The beauty and charm of the Lowcountry draws visitors from near and far. Many residents take respite from the stifling heat and humidity to cooler vacation getaways, always returning home to the sound of the ocean and smell of the salt marsh. Oftentimes, visitors have made the transition to full-time residents with the added allure of the steady, consistent economic and business-development growth. New and enhanced business brings new opportunities, new people, new development, as well as new challenges. … One such challenge is the coexistence with one of the oldest predators on the continent: the American alligator.
What draws alligators to a particular area, and how did we get into their space?
The increase in growth, construction and development has driven humans into close proximity to these amazing animals. The attractive ponds that draw eager real estate purchasers to Lowcountry neighborhoods also attracts old Mr. Alligator and company. Mount Pleasant is full of these neighborhoods that are appealing to both the human and the gator: Both like living on and near water surrounded with lush, green vegetation. These environments are ideal for the alligator, as there is an abundance of small animals such as fish, crustaceans, birds and rodents to provide a steady food supply. Tragically, domestic pets such as cats and dogs can sometimes be seen as food as well.
As the alligator has adapted to its crowded habitat to survive, so have the people who reside in those communities through state laws and defined HOA guidelines and protocols regarding “nuisance” alligators. When are alligators considered a nuisance? Nuisance alligators can be defined as any alligator that presents a significant safety risk to the public, typically those that have lost their natural instinct to avoid human contact. This normally occurs as a result of being fed by humans. According to seasoned local alligator hunter, Matt Nodtvedt, “Alligators are typically reclusive and lazy bottom dwellers.” He stated that alligators are usually “skittish” and will avoid humans. When hunting alligators, Nodtvedt said that he is lucky if he can get within 50 feet of a gator.
A former security guard at a local resort said nuisance calls were a routine part of the job because the resort was full of alligators. He said, in many cases, the calls resulted from people feeding the alligators, causing them to lose their fear of man. He recalled one specific call where two medium-sized alligators immediately swam up to him as he approached the scene. Their unique response was an example of their keen ability to adapt. Unfortunately, this adaptation was not a positive one. In most cases, education could have prevented the problems. According to South Carolina law 50-11-750, “It is unlawful for any person to feed or entice with food any American alligator …”

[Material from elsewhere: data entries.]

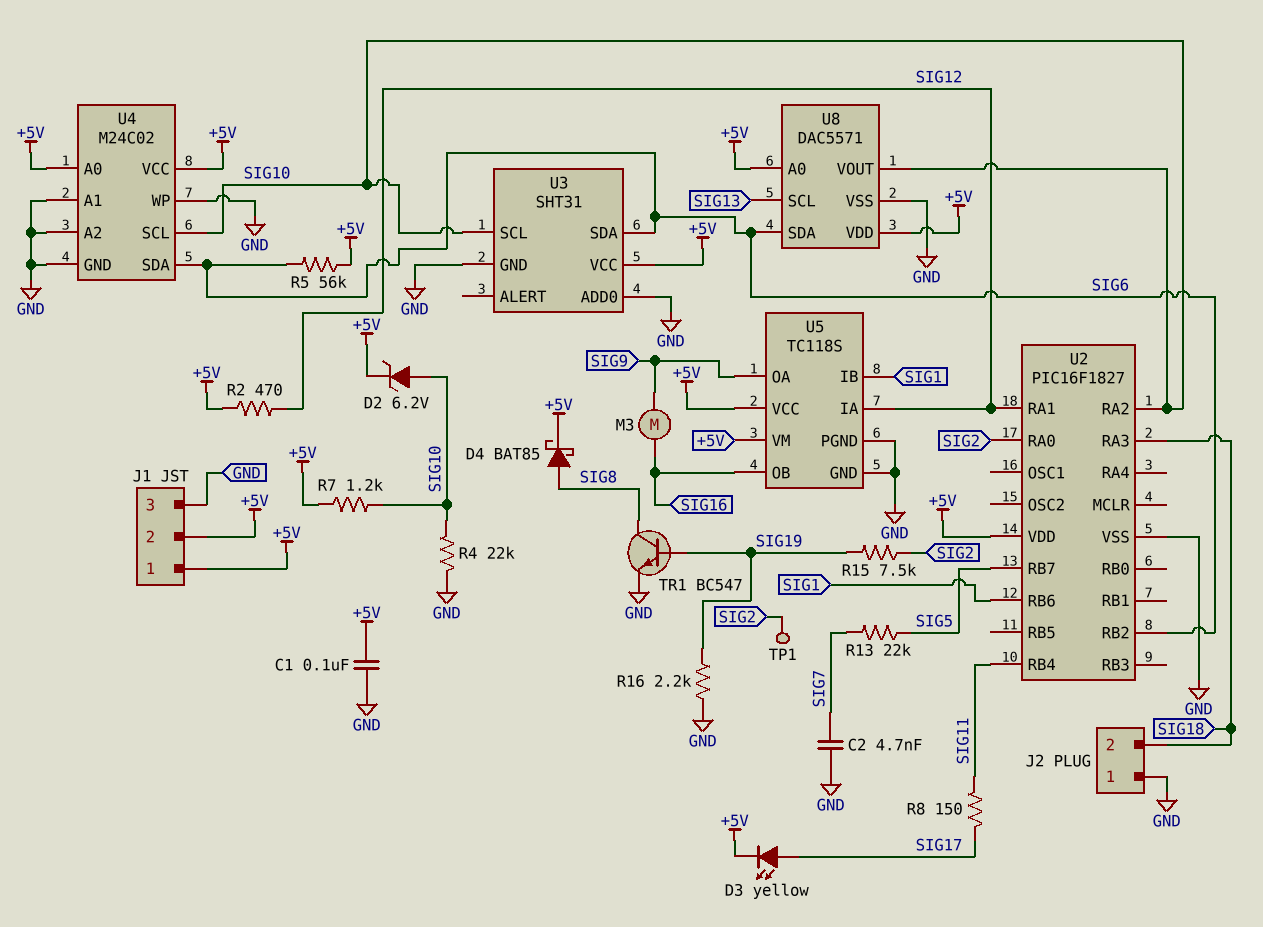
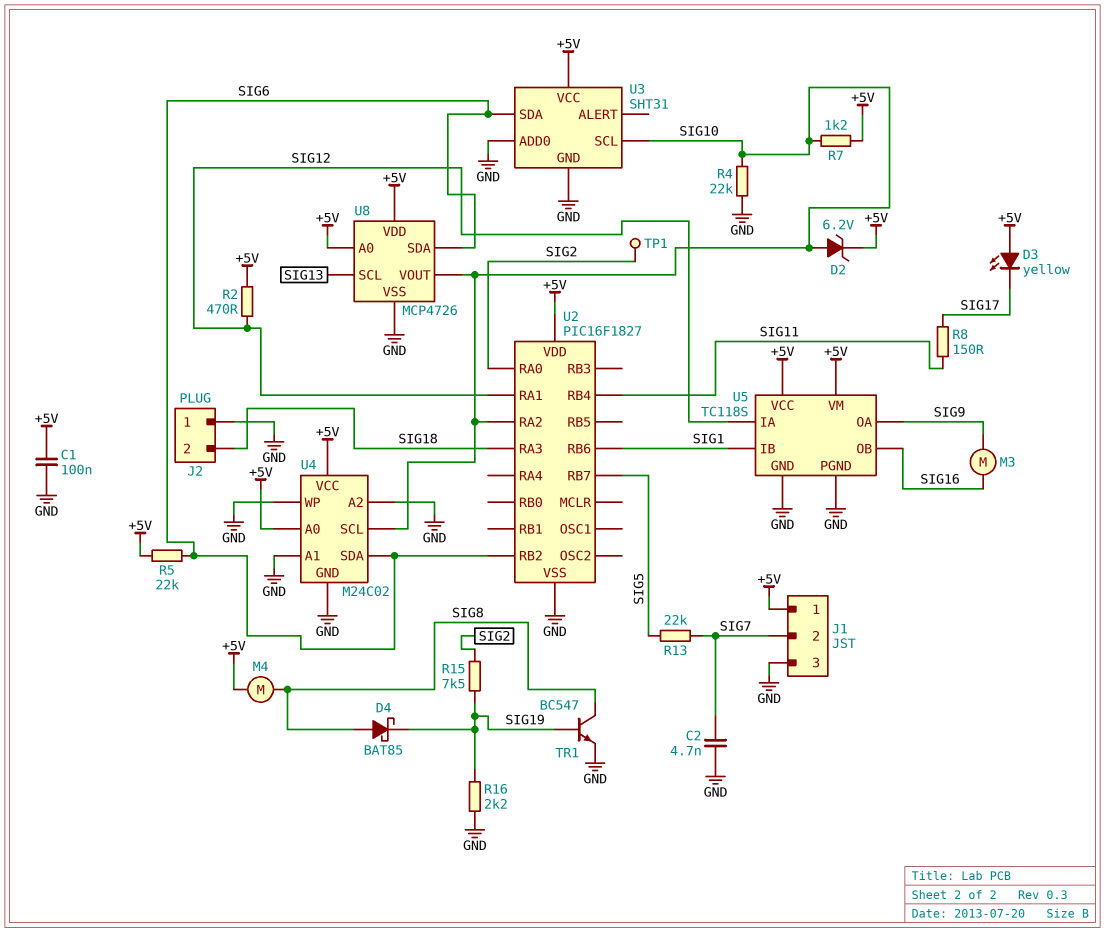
D3: LED yellow (A SIG17, K +5V) -> LED yellow (A +5V, K SIG17)
D4: schottky BAT85 (A SIG8, K +5V) -> schottky BAT85 (A SIG8, K SIG19)
J1 pin 2: +5V -> SIG7
M4: none -> motor (+5V, SIG8)
R5: 56k (+5V, SIG6) -> 22k (+5V, SIG6)
U8: DAC5571 -> MCP4726

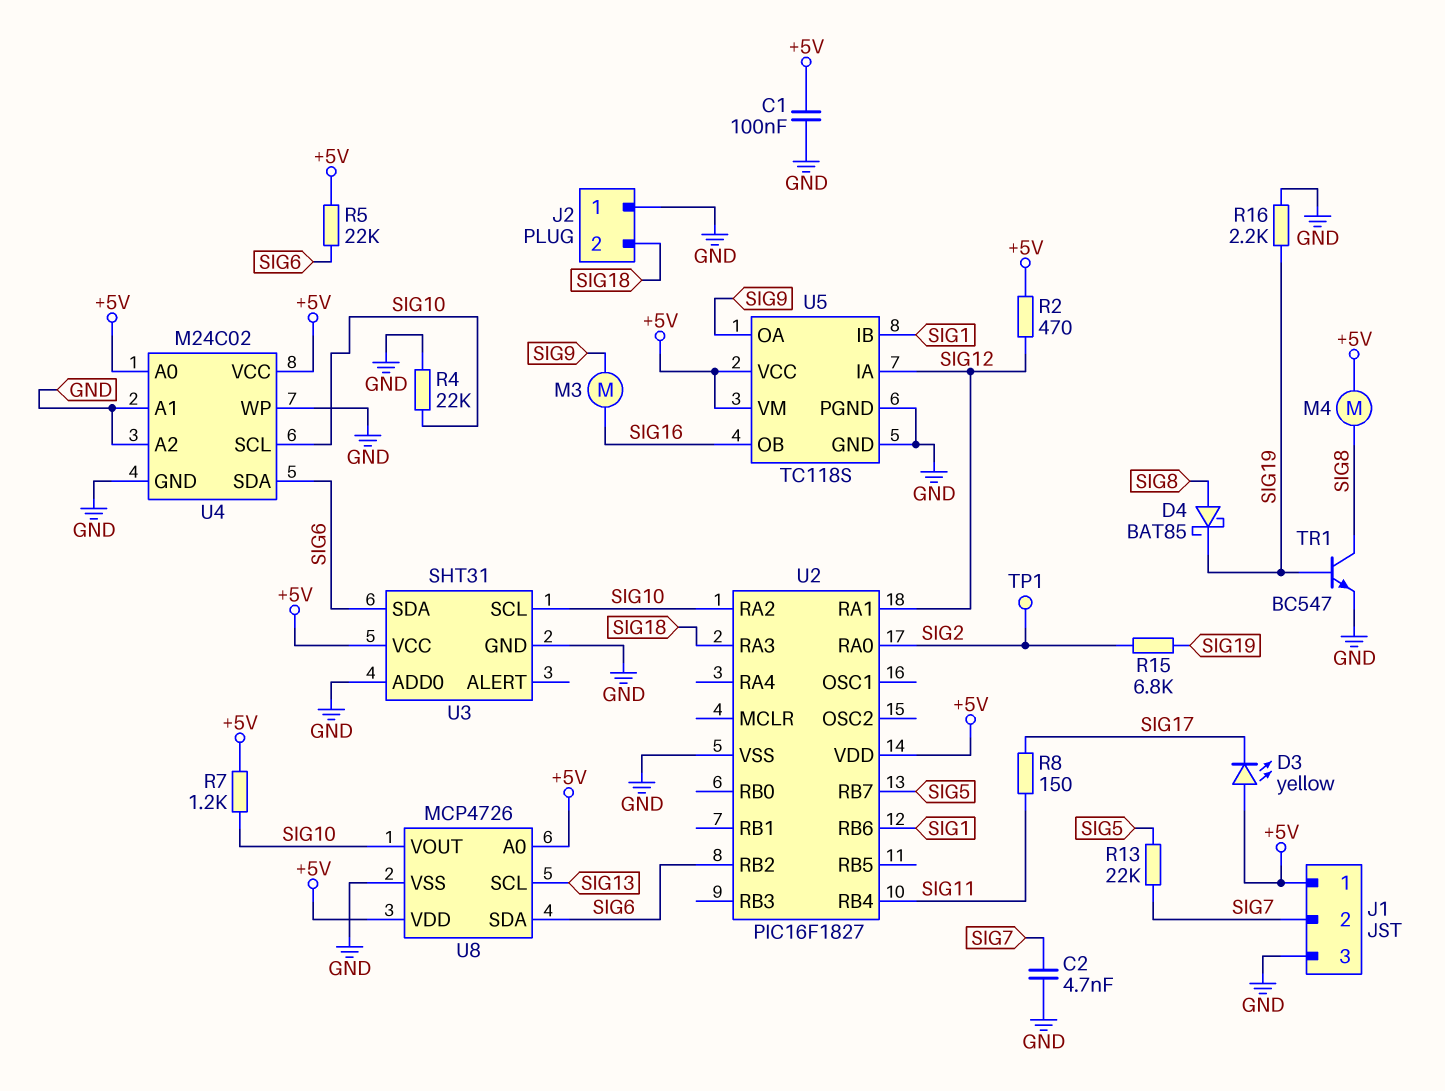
D2: zener 6.2V (A SIG10, K +5V) -> none
R15: 7.5k (SIG2, SIG19) -> 6.8k (SIG2, SIG19)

When are grounds of removal considered?
If you feel you have a nuisance alligator, check with your neighborhood homeowners’ association (if applicable) to see if they have specific protocols and procedures. Liability is a big issue. Some neighborhoods have plans in place to deal with the issue, such as an approved nuisance animal removal contractor. When in doubt, call local law enforcement or the South Carolina Department of Natural Resources. In the Charleston area, the Region 4 wildlife number is 843-953-5291, according to the DNR website.
Once the proper authorities have been contacted and are on the scene, they will likely perform an evaluation of the situation to see if the alligator displays aggressive behavior that would warrant removal. They will assess the animal’s size and degree of aggression. If removal is recommended, there are few options available. It is illegal to transport live alligators in South Carolina because alligators, especially those that reach a length of 6 feet or more, develop a keen “homing sense,” and can return to their home if moved. Most nuisance alligators are euthanized. The South Carolina DNR highly regulates this industry and requires contractors to be trained and licensed.
What types of safety strategies can we employ in dealing with alligators?
According to the University of Georgia’s Savannah River Ecology Laboratory, the following are tips for being safe around alligators:
- Don’t feed or harass alligators.
- Keep your distance.
- Keep your children and pets away from alligators.
- Do not disturb nests or small alligators.
- Do not keep alligators as pets.
- Avoid swimming in areas that are known as alligator habitats.
As Mount Pleasant and the rest of the Lowcountry continue to expand, we will continue to gain more and more “alligator neighbors,” for better or worse. Residents and visitors benefit from being educated and prepared in dealing with these powerful reptiles, when to call for help and when to just let a gator be in its natural habitat.